The Eleventh Circuit recently held that the pollution exclusion in a CGL policy did not bar coverage for a wrongful death claim arising from carbon monoxide poisoning.

The decedent retained the insured to make repairs on his boat. When making the repairs, the insured neglected to cover the exhausts for the starboard engine. While the repairs were ongoing, the decedent stayed overnight on the boat and used a generator to power the air conditioner. The next morning, the decedent was found dead next to his bed. It was later found that uncovered exhaust vents emitted carbon monoxide into the cabin via the air conditioner.

The decedent’s widow and his estate sued the insured for wrongful death and property damage. The insured’s CGL carrier denied coverage on the ground that the policy’s pollution exclusion applied. The district court agreed and found that the pollution exclusion precluded coverage.
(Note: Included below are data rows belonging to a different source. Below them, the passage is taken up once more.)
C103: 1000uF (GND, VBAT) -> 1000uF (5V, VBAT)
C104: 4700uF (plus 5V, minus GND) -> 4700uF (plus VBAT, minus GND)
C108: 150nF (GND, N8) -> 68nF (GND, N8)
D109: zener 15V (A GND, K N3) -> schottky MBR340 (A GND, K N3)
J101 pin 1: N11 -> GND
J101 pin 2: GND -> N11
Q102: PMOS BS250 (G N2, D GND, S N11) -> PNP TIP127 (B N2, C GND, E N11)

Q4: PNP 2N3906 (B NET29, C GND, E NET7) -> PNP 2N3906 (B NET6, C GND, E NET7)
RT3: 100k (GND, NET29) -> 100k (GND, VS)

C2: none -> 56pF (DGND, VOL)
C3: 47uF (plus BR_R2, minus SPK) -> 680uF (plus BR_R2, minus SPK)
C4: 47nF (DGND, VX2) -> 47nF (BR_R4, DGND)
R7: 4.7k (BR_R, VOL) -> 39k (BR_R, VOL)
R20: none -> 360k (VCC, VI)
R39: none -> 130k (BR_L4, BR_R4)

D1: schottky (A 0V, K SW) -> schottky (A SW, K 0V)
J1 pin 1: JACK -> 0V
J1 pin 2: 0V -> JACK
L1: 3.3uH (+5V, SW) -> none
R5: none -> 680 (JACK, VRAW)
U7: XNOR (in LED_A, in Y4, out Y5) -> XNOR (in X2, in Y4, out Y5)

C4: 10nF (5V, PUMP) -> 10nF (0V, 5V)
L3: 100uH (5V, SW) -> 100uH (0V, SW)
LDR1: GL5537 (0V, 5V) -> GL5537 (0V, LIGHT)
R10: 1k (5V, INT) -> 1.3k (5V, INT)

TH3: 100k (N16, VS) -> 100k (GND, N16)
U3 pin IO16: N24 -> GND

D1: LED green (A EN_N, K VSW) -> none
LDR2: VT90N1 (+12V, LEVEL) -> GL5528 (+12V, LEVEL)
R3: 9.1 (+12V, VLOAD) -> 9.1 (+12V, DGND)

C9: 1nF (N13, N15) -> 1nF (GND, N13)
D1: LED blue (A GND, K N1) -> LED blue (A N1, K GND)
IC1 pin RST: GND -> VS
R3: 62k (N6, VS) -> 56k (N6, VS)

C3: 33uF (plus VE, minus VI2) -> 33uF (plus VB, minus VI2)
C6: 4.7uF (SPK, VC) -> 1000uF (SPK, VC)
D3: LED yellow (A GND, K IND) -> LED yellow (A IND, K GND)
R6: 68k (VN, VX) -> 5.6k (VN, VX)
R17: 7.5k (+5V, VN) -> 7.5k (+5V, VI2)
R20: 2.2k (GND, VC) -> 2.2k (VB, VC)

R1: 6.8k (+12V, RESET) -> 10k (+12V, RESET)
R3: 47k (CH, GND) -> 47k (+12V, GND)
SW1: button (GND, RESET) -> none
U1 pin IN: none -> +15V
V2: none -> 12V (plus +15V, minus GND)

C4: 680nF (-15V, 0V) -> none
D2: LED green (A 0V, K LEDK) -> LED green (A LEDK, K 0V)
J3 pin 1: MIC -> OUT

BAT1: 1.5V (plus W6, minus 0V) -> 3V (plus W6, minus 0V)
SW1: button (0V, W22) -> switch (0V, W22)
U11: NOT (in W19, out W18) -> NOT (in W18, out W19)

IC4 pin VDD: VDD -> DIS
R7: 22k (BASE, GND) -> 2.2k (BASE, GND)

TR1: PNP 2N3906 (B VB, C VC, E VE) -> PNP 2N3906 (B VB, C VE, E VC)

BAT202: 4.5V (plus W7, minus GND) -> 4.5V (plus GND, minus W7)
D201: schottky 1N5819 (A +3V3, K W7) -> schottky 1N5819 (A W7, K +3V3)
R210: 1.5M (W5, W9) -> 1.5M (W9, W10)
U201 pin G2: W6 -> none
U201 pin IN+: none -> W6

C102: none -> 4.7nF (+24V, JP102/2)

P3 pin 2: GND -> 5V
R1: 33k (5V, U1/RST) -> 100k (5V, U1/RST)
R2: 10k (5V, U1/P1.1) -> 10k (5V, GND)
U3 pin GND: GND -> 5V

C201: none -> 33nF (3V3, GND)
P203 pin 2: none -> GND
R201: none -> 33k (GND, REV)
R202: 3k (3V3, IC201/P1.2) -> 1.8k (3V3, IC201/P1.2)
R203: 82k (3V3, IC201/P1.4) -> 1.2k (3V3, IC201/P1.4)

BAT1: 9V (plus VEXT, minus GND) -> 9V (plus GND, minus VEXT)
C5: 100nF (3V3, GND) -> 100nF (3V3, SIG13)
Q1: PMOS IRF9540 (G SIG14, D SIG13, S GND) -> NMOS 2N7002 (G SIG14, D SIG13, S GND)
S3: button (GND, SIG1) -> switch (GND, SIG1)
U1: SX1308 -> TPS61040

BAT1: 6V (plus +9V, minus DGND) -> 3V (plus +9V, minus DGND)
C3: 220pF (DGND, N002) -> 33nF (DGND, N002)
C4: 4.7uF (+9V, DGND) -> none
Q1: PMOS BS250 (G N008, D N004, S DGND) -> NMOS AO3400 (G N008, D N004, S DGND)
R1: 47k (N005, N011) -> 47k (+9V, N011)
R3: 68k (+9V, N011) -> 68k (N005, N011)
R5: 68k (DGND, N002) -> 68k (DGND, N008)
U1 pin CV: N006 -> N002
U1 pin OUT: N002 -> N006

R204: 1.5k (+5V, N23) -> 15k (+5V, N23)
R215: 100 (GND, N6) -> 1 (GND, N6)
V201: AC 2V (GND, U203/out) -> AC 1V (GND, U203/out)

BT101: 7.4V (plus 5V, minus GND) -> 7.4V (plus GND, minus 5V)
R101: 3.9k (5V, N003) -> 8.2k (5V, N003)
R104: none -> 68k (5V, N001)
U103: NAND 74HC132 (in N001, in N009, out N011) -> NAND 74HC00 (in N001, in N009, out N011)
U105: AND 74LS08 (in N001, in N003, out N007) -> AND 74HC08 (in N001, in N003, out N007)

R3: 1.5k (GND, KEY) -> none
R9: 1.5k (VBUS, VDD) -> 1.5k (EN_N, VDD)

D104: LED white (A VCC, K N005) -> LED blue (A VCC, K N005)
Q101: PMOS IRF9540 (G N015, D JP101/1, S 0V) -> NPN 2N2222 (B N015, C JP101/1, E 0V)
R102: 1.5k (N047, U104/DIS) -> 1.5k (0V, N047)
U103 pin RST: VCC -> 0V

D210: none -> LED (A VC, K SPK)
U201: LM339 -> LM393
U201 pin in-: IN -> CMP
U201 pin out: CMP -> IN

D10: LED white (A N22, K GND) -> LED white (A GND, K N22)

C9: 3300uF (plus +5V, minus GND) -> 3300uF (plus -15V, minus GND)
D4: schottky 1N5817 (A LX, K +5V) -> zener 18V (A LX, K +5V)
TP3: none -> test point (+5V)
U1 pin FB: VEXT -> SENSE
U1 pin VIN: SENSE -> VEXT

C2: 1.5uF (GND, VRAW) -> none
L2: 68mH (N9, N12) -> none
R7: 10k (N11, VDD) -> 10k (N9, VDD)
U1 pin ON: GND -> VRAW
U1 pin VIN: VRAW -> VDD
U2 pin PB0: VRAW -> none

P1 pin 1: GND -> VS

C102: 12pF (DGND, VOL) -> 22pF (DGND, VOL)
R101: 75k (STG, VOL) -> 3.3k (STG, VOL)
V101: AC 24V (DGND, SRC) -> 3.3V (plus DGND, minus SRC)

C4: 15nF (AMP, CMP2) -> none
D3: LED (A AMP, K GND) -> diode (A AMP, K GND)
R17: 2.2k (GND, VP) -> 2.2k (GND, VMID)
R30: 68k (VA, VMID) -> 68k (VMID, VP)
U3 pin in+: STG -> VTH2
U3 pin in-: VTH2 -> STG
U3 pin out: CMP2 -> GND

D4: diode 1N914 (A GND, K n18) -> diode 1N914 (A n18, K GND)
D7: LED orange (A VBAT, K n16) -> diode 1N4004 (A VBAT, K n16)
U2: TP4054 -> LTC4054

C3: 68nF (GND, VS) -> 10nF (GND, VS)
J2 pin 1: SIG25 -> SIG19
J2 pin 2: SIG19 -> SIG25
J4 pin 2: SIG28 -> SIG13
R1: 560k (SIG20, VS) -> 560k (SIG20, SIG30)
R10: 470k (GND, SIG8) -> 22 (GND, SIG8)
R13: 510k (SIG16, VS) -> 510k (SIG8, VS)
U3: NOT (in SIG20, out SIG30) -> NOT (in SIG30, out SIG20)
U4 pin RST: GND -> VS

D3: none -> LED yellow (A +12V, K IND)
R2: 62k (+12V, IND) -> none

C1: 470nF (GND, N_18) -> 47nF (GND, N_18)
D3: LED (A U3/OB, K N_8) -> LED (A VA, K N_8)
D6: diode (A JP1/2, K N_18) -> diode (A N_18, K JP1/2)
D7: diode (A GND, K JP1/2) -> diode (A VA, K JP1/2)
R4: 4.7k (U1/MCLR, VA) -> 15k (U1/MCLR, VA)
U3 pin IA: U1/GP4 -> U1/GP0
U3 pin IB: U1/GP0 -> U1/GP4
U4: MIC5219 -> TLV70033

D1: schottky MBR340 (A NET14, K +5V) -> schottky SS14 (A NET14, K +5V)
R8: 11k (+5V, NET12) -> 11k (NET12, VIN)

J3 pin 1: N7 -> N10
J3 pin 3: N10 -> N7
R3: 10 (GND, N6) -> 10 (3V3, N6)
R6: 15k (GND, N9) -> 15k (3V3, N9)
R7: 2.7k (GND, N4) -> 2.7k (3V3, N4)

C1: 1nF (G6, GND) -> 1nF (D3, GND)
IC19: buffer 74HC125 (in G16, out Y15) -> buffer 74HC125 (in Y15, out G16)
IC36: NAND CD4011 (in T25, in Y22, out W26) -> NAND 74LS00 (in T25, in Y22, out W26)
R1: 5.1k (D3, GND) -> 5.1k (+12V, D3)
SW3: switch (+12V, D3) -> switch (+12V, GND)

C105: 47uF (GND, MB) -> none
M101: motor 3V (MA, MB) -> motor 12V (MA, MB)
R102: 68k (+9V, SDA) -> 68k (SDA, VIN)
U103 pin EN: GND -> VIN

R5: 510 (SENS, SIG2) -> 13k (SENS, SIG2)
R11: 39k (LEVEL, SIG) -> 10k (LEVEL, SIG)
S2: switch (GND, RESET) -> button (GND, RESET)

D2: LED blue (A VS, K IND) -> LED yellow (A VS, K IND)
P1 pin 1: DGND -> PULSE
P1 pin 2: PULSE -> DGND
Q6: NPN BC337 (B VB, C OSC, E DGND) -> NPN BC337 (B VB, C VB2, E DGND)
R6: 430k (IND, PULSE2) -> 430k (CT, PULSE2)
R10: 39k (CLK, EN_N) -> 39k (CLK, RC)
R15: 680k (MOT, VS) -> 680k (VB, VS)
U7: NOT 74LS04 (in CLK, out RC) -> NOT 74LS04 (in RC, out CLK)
On appeal, the Eleventh Circuit noted that the carrier’s reliance on the Georgia Supreme Court’s holding in Reed v. Auto-Owners Ins. Co., 677 S.E. 2d 90 (Ga. 2008) was misplaced. In Reed, the Georgia Supreme Court found that a pollution exclusion in a landlord’s insurance policy precluded coverage for a claim arising from carbon monoxide poisoning. The Eleventh Circuit noted that in Reed, the insured owned the premises, whereas in the case before it, the insured did not. The distinction was an important one insofar as the exclusion at hand barred coverage only if a pollutant leaks “at or from any premises, site or location which is or was at anytime owned or occupied by or rented or loaned to any insured.” The Eleventh Circuit held that the pollution exclusion did not apply because the insured did not own the boat where the decedent died.